El buceo y la aviación son algunas de las actividades principales que causan barotraumas de oído medio, junto a otras como el paracaidismo o el uso de explosivos. Así lo ha recordado el director de la Unidad de la Voz y Otorrinolaringología de Vithas Internacional, Bartolomé Scola, quien explica que el reposo es el tratamiento básico para esas afecciones, evitables si se toman las precauciones oportunas.

“Cuando nuestro organismo se sumerge en un medio acuático y va descendiendo o ascendiendo, en el seno del mismo soporta brutales cambios de presión -1 bar por cada 10 metros aproximadamente, según descendamos o ascendamos”, comenta el especialista, que recuerda que el ser humano está adaptado a una determinada presión atmosférica.

Un cambio de esa presión puede afectar a “determinadas partes de nuestro organismo que tienen contenido gaseoso” y cuyo volumen puede variar en esas circunstancias. Es lo que ocurre, por ejemplo, cuando se realiza buceo, actividades de aviación, paracaidismo o cualquier actividad que implique un cambio relativamente brusco de presión ambiental.

“En el medio aéreo sucede lo mismo, pero los cambios nunca son tan grandes, aunque hemos podido observar roturas timpánicas en un simple vuelo comercial”, aclara Scola, según el cual el comportamiento de la trompa de Eustaquio condiciona la fisiopatología del oído medio tanto en el buceo como en la aviación. “La clínica está en función de si se trata de una lesión aguda o, por el contrario, es una forma crónica”, dice el especialista, según el cual los síntomas más comunes son:

  1. Otalgia.
  2. Acúfenos.
  3. Vértigos.
  4. Hipoacusia.
  5. Salida de aire por el conducto auditivo.

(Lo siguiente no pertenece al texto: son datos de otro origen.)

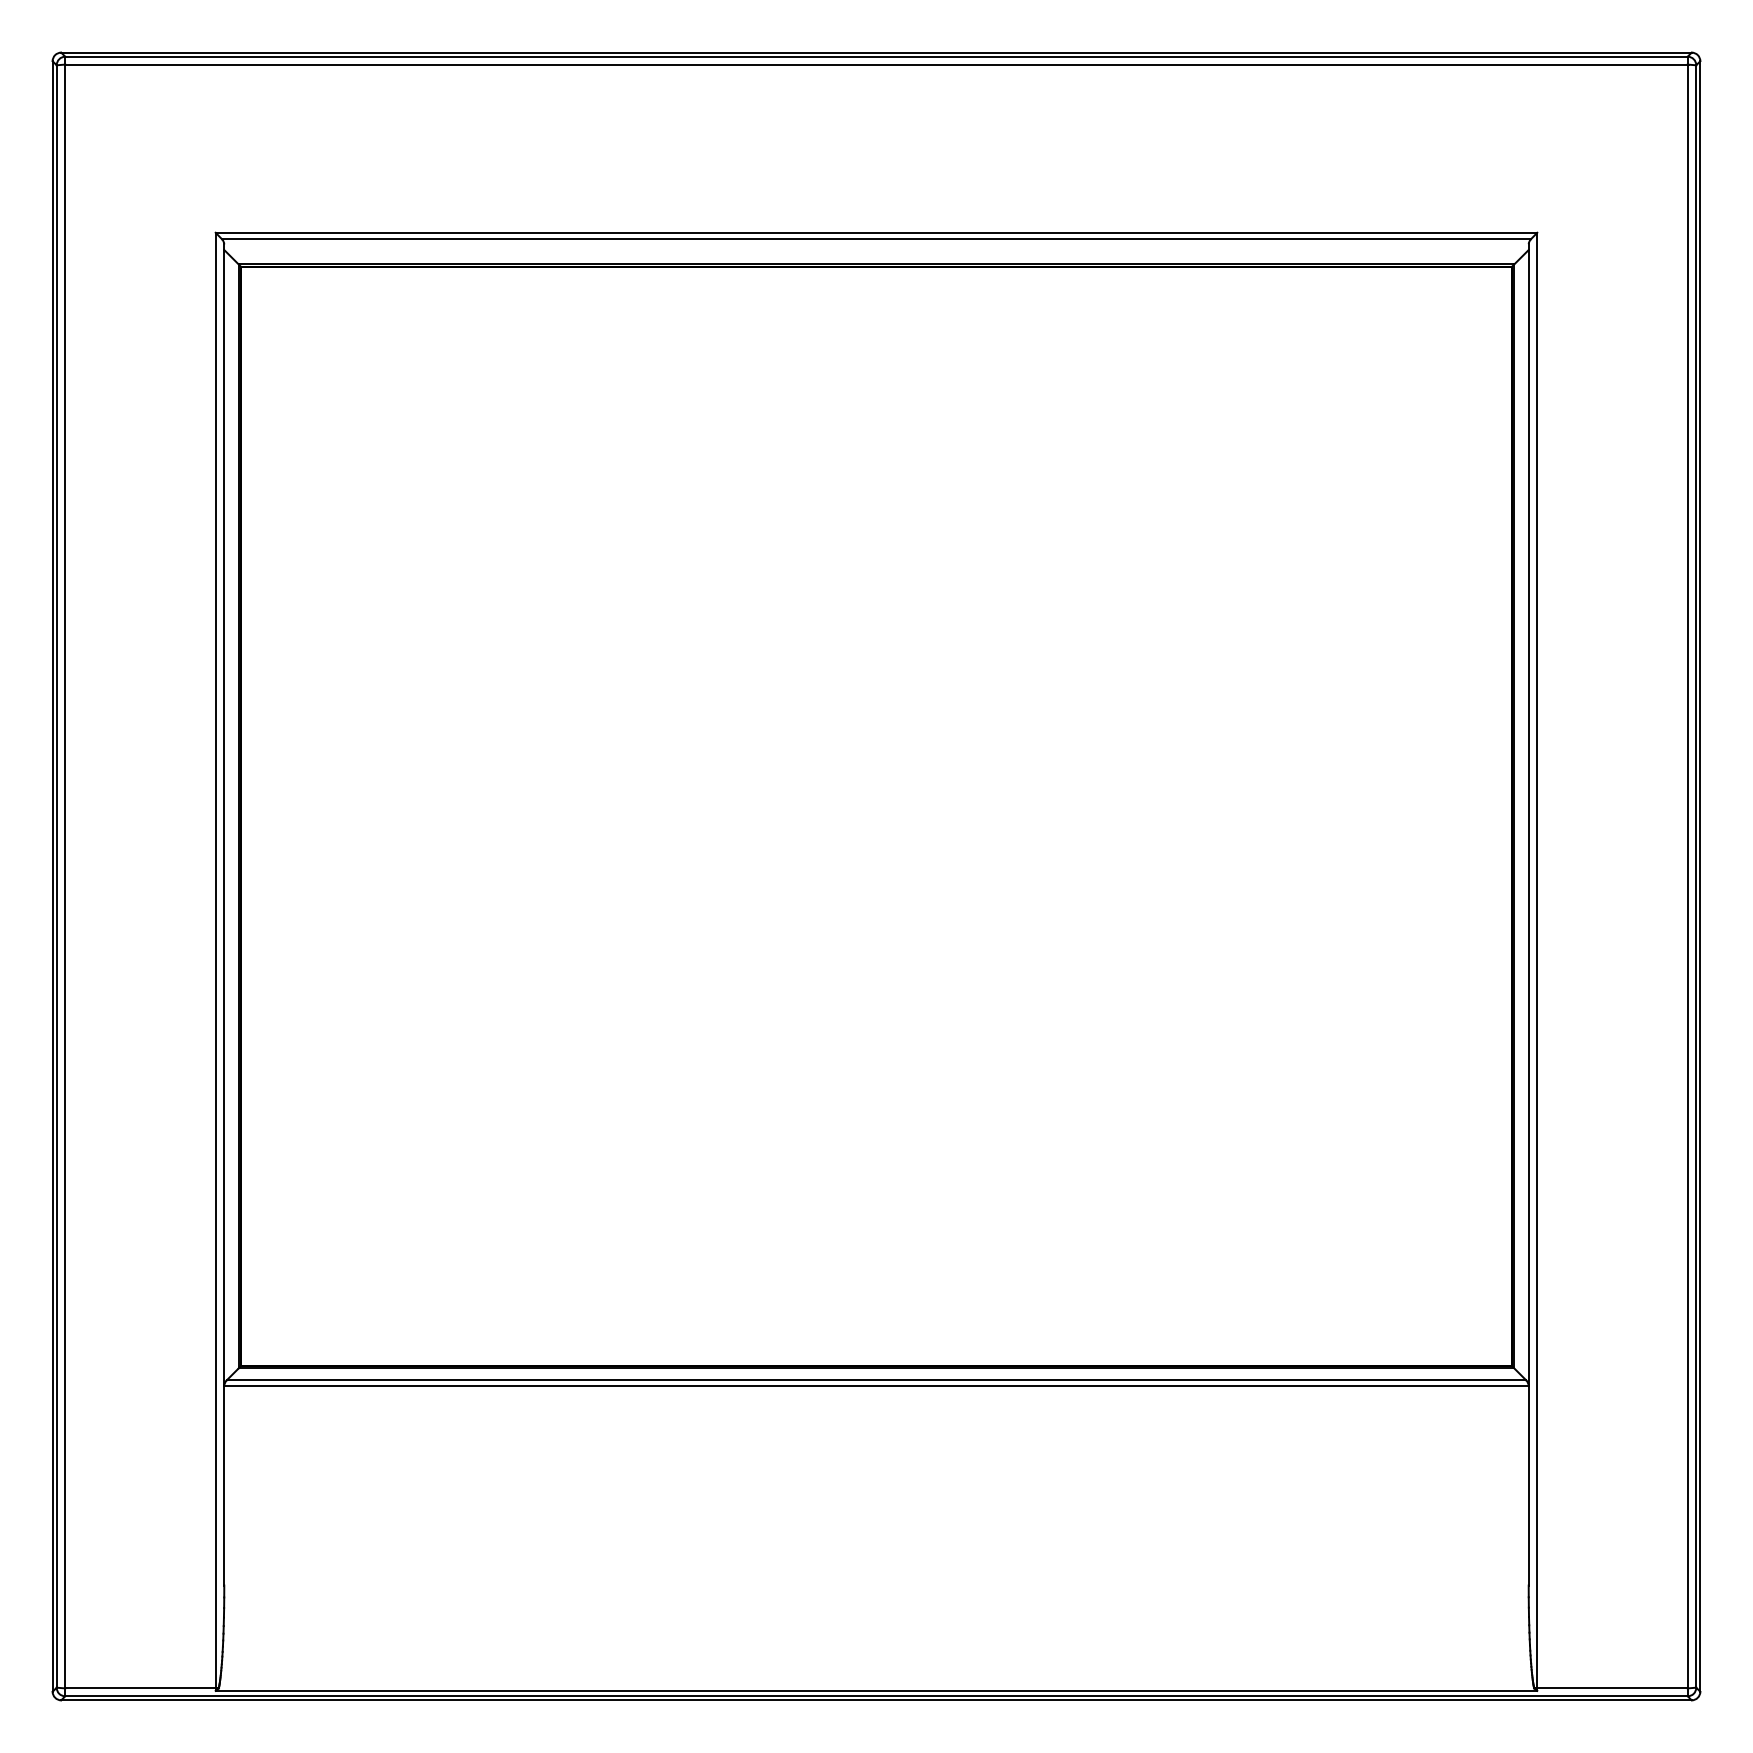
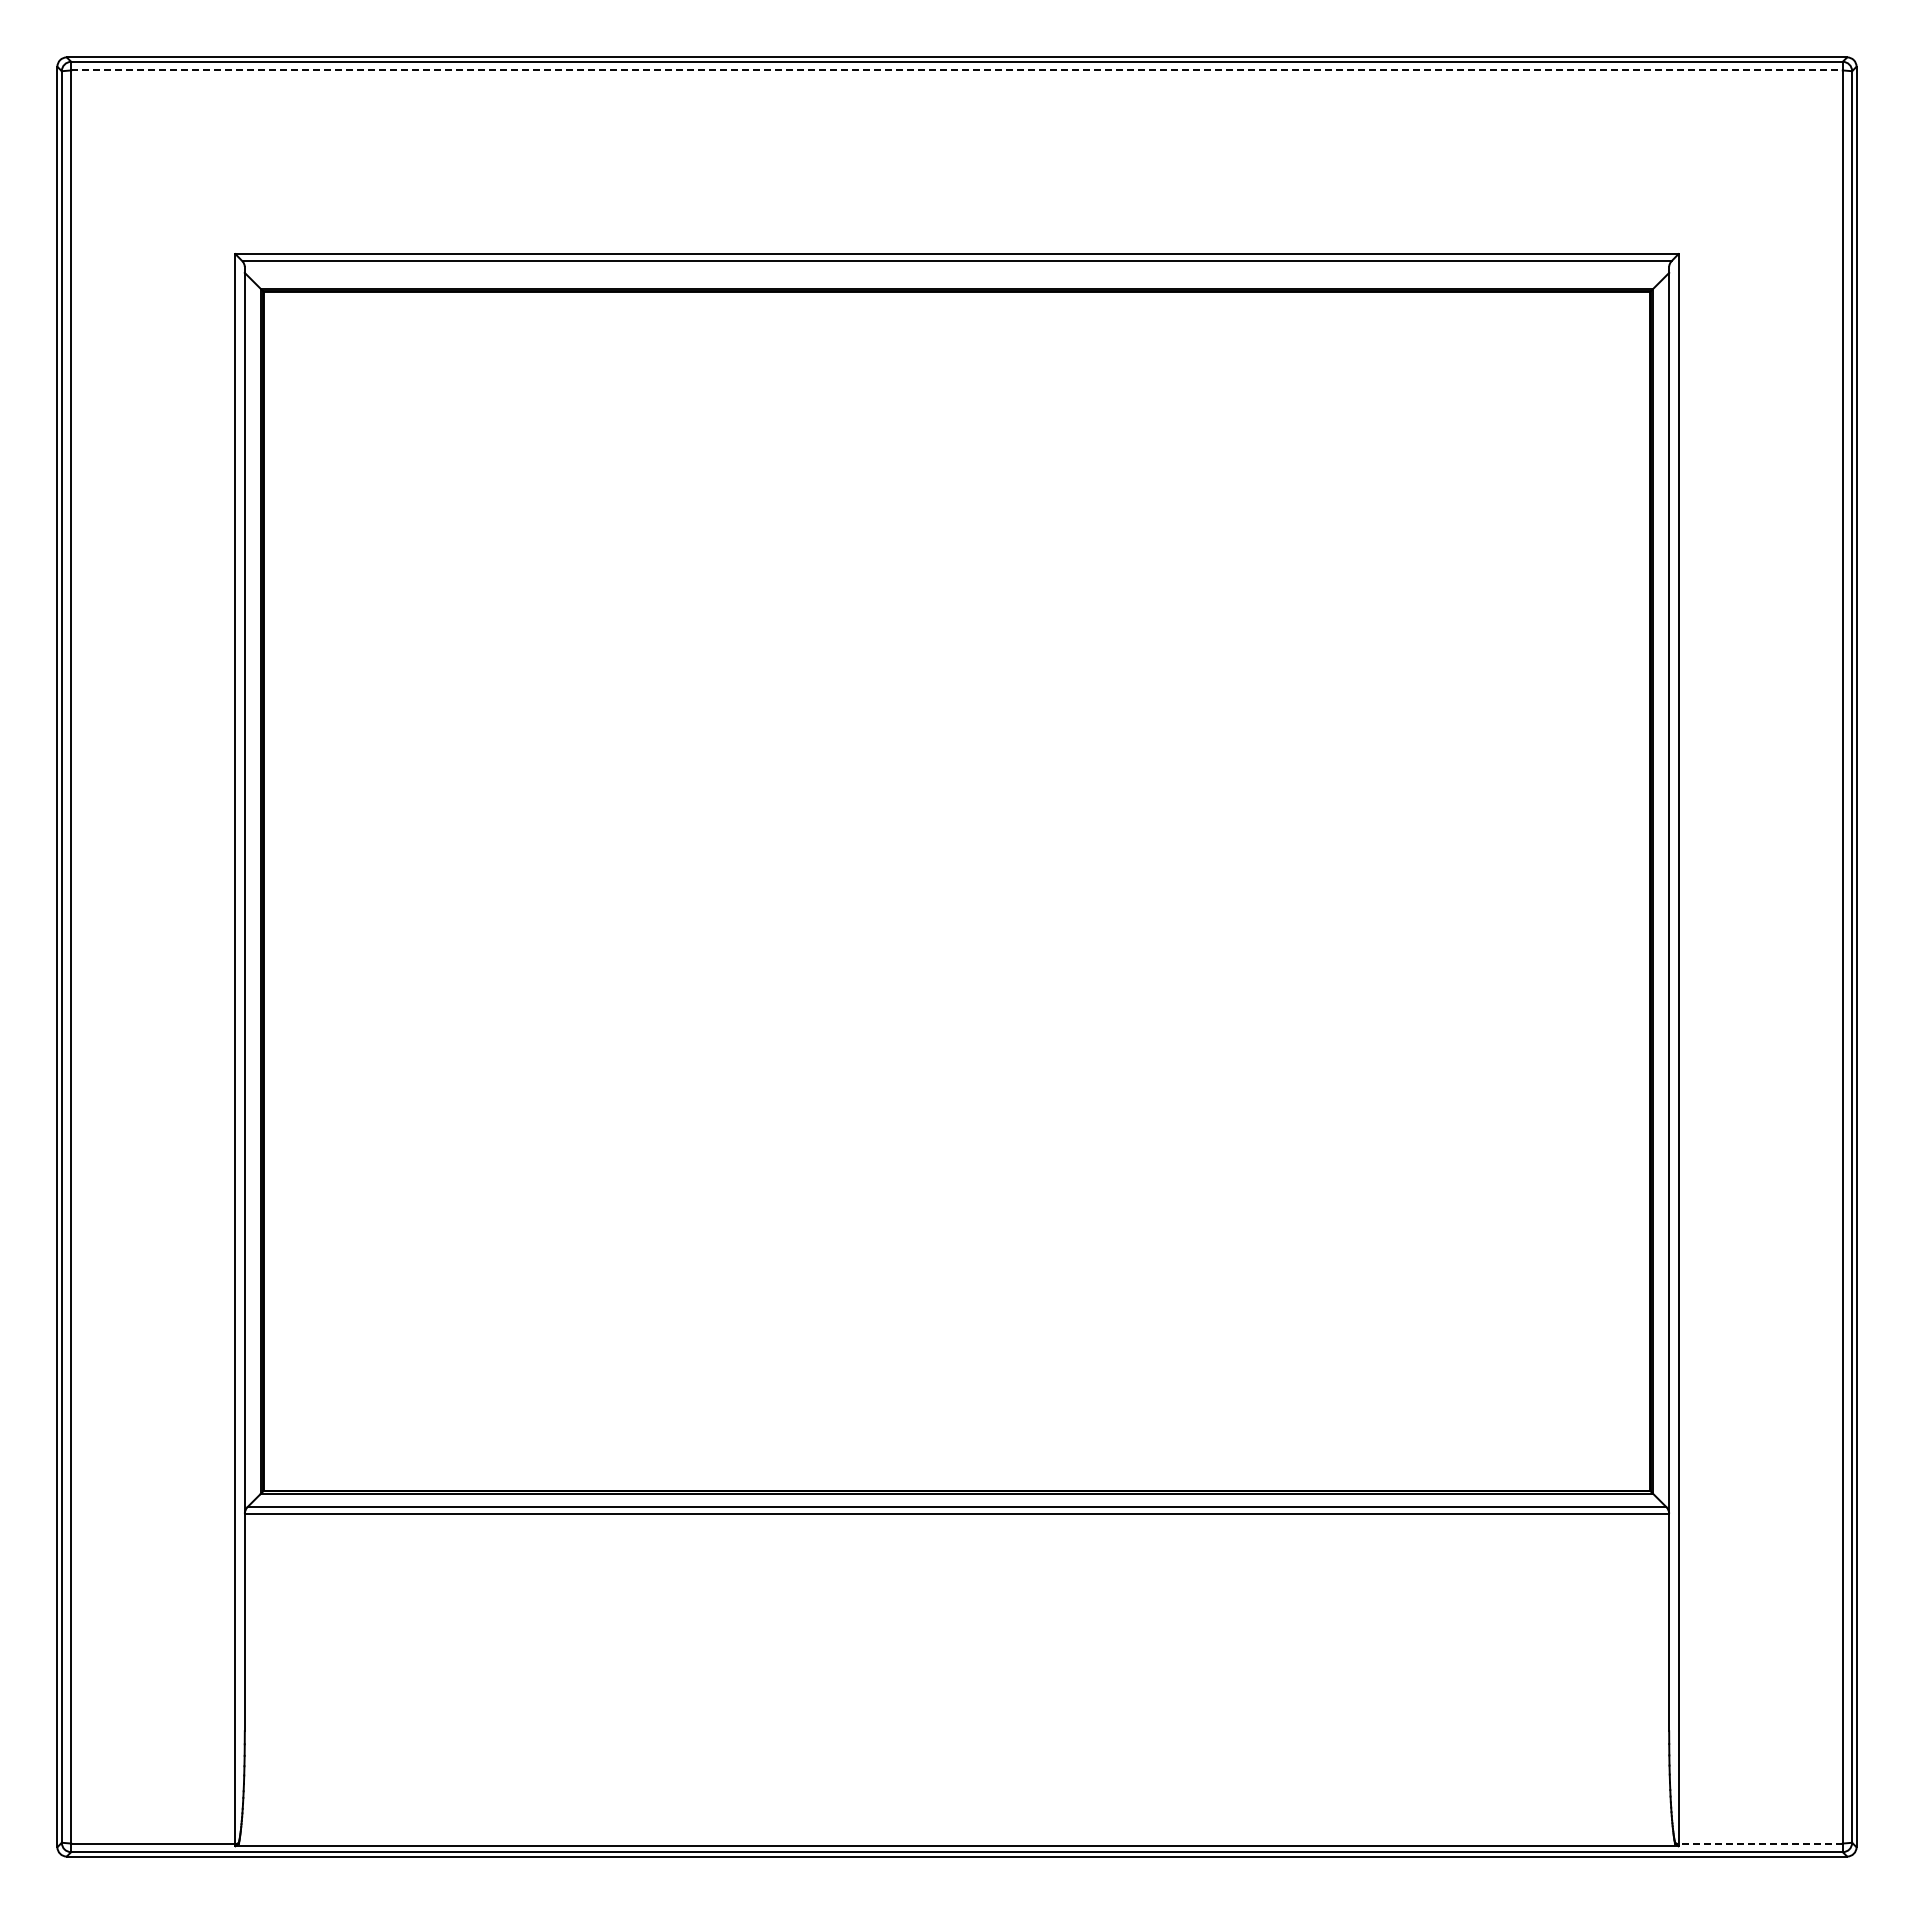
line: (877, 64) -> (958, 70), solid -> dashed
line: (1611, 1688) -> (1759, 1843), solid -> dashed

En principio, el reposo durante 2 semanas de actividades aéreas y acuáticas es el tratamiento para los casos más leves de barotraumatismos de oído medio. “Si se produce otorragia, será necesario prolongar el reposo hasta un mes y, en ocasiones, se pautarán antibióticos locales”, explica el experto, que recomienda ampliar el reposo a 2 meses cuando se presente una colección serosa o serohemorrágica en el oído medio; en ese caso, se valorará también la posibilidad de realizar una paracentesis transtimpánica.

“Si el paciente presenta rotura de la membrana timpánica será necesario un reposo de las actividades mencionadas durante 6 meses y, a las indicaciones anteriores, sumar la posibilidad de una miringoplastia diferida, un cierre quirúrgico de la perforación del tímpano, aunque en la mayoría de casos se produce el cierre espontáneamente si no hay infección”, añade Scola, de acuerdo con el que es posible prevenir los barotraumas por buceo o aviación:

  1. En el medio acuático, gracias al conocimiento de la actividad, el entrenamiento y la forma física, además de evitando la inmersión en caso de cuadro catarral de vías altas.
  2. En el caso del medio aéreo, “es necesario realizar maniobras sucesivas de compensación, como masticar chicle o bostezar, para poder compensar la presión” durante el descenso.